The next day the raider turned south, skirting the Aleutian Islands and steering southeast. By July 5 Shenandoah had left the Arctic. Waddell was in a dilemma over what to do next. The Arctic mission complete, he considered an attack on San Francisco, but dismissed the idea as impractical. However, as they neared the coast of California, Waddell contemplated attacking that state’s treasure-laden steamers, which routinely voyaged between San Francisco and New York via Cape Horn. On August 2 they met the British bark Barracouta, 13 days out of San Francisco bound for Liverpool.

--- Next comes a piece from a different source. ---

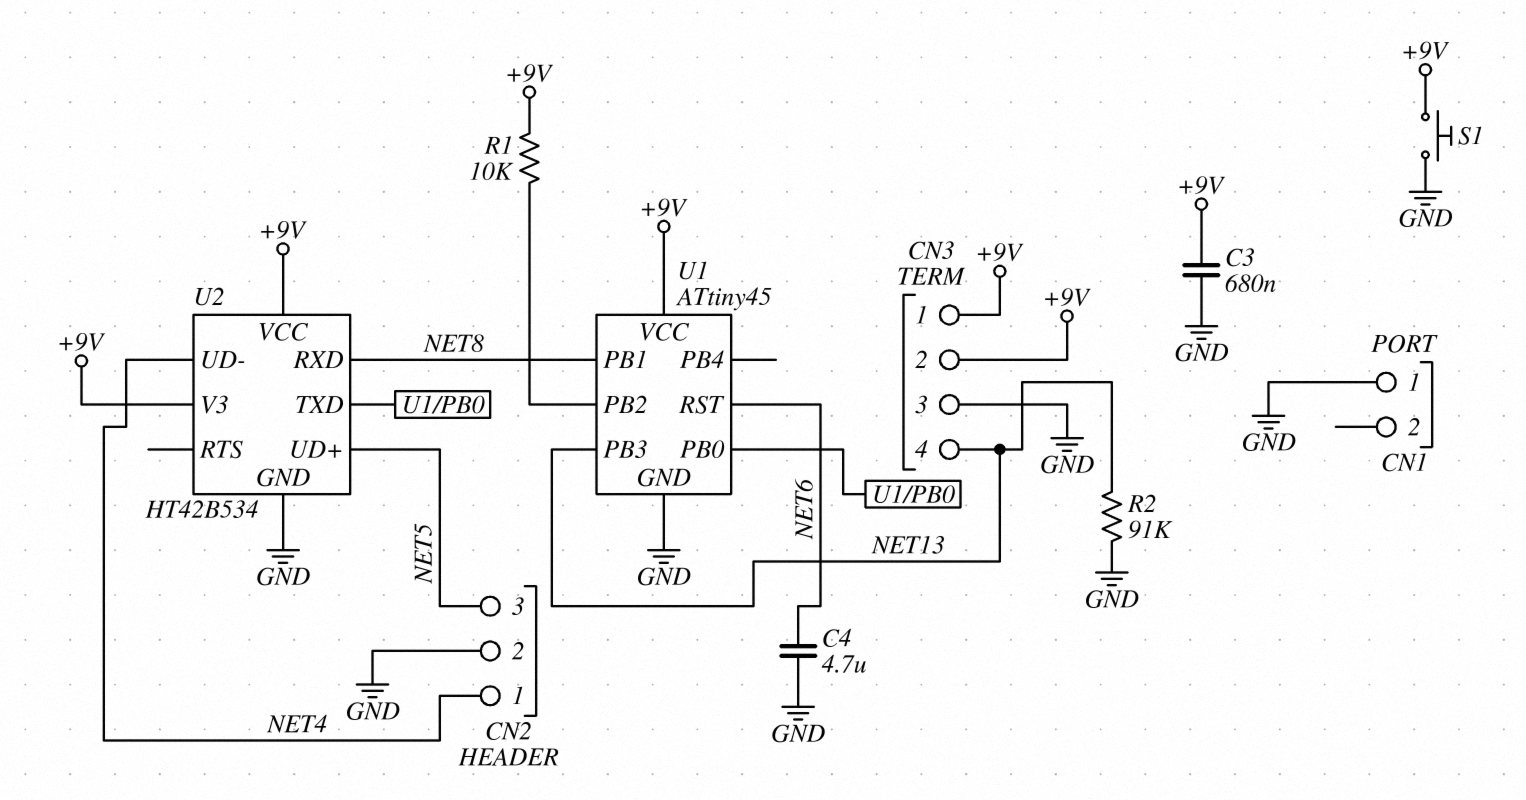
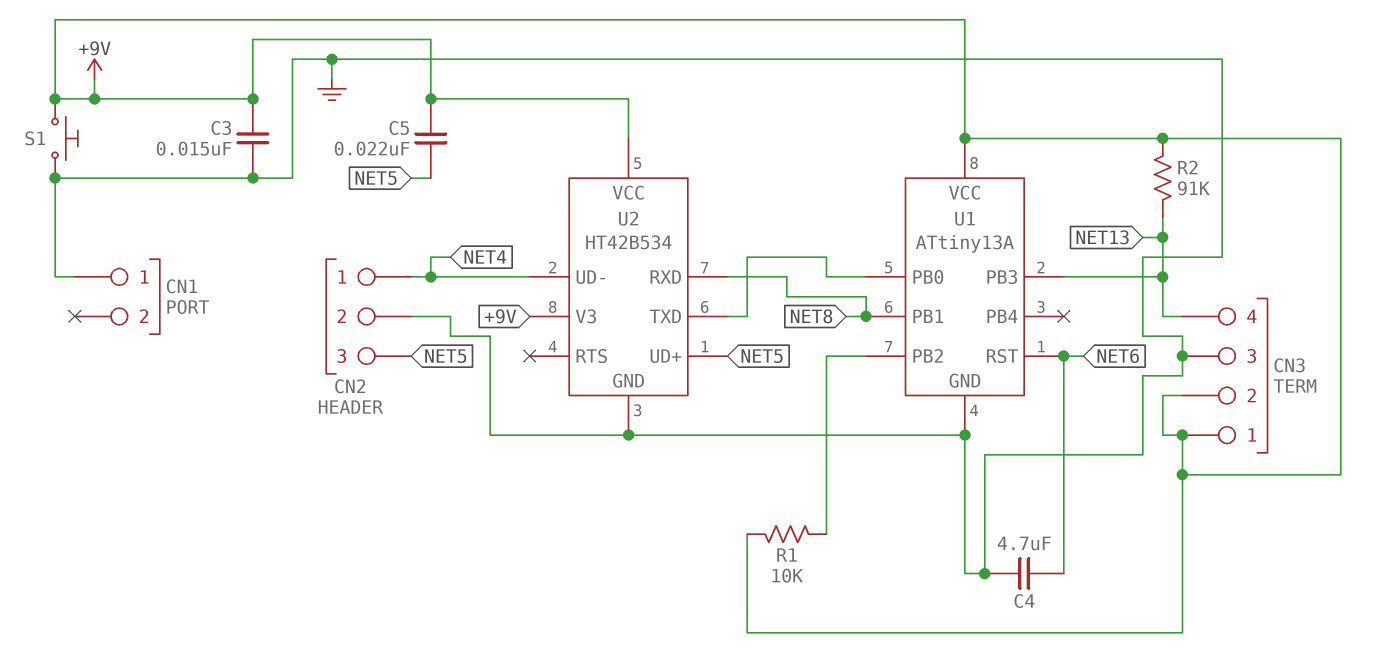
C3: 680nF (+9V, GND) -> 15nF (+9V, GND)
C5: none -> 22nF (+9V, NET5)
R2: 91k (GND, NET13) -> 91k (+9V, NET13)
U1: ATtiny45 -> ATtiny13A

When Irvine Bulloch led a boarding party onto the ship, he asked the British captain for news regarding the war. “What war?” the captain replied. “The war between the United States and the Confederate States,” Bulloch said. The astonished Englishman told Bulloch that the war had ended in April and that Federal warships were combing the seas for the now-outlawed Rebel vessel.
After consulting with the crew, Waddell decided to decommission the ship’s armament. Her guns were dismounted and placed in the hold; gun ports were sealed. Since their government apparently had ceased to function, some of Shenandoah’s officers felt they should go to the nearest American-held port and surrender. Most were against this notion, worrying that they would be treated as pirates and possibly hanged. They decided to sail for the nearest British port, Sydney, Australia, and abandon the ship to Her Majesty’s authorities. A course was set for Sydney. The next day, however, Waddell changed his mind, deciding to head for Liverpool, 17,000 miles away, where he believed they would receive better treatment.
Looping south around the coast of South America, Shenandoah had to conduct much of the voyage under sail, since coal supplies were dangerously low. Gale-force winds and foul weather beset the ship as she rounded Cape Horn. South of the Falkland Islands, Shenandoah encountered icebergs “castellated and resembling fortifications with sentinels on guard,” Waddell noted. On October 11 they crossed the equator for the fourth time in the past year.
An Ignoble End
On November 5 Shenandoah finally reached Liverpool but had to wait for favorable tides to enter the port the next day. The raiders had sailed 23,000 miles from the Aleutian Islands to the Irish Sea without sighting land for 122 days. In so doing, Shenandoah became the only Confederate ship to circumnavigate the globe. The next day she arrived off Birkenhead, dropping anchor behind HMS Donegal and formally surrendering to Captain James Paynter at 10 am. During the course of her remarkable career, Shenandoah had sailed 58,000 miles and taken 38 ships with prizes valued at $1,172,223.
Ultimately, the American government decided not to bring piracy charges against Shenandoah or her crew. Eventually, the ship was sold at auction to the sultan of Zanzibar. Renamed Majidi, she was reduced to carrying freight around the Indian Ocean. In 1879 she tore out her bottom on a reef in the Mozambique Channel and sank, an ignoble end for the proud Confederate raider. The British government later paid $6.5 million in damages to the United States for losses incurred during Shenandoah’s wartime—and post-wartime—career.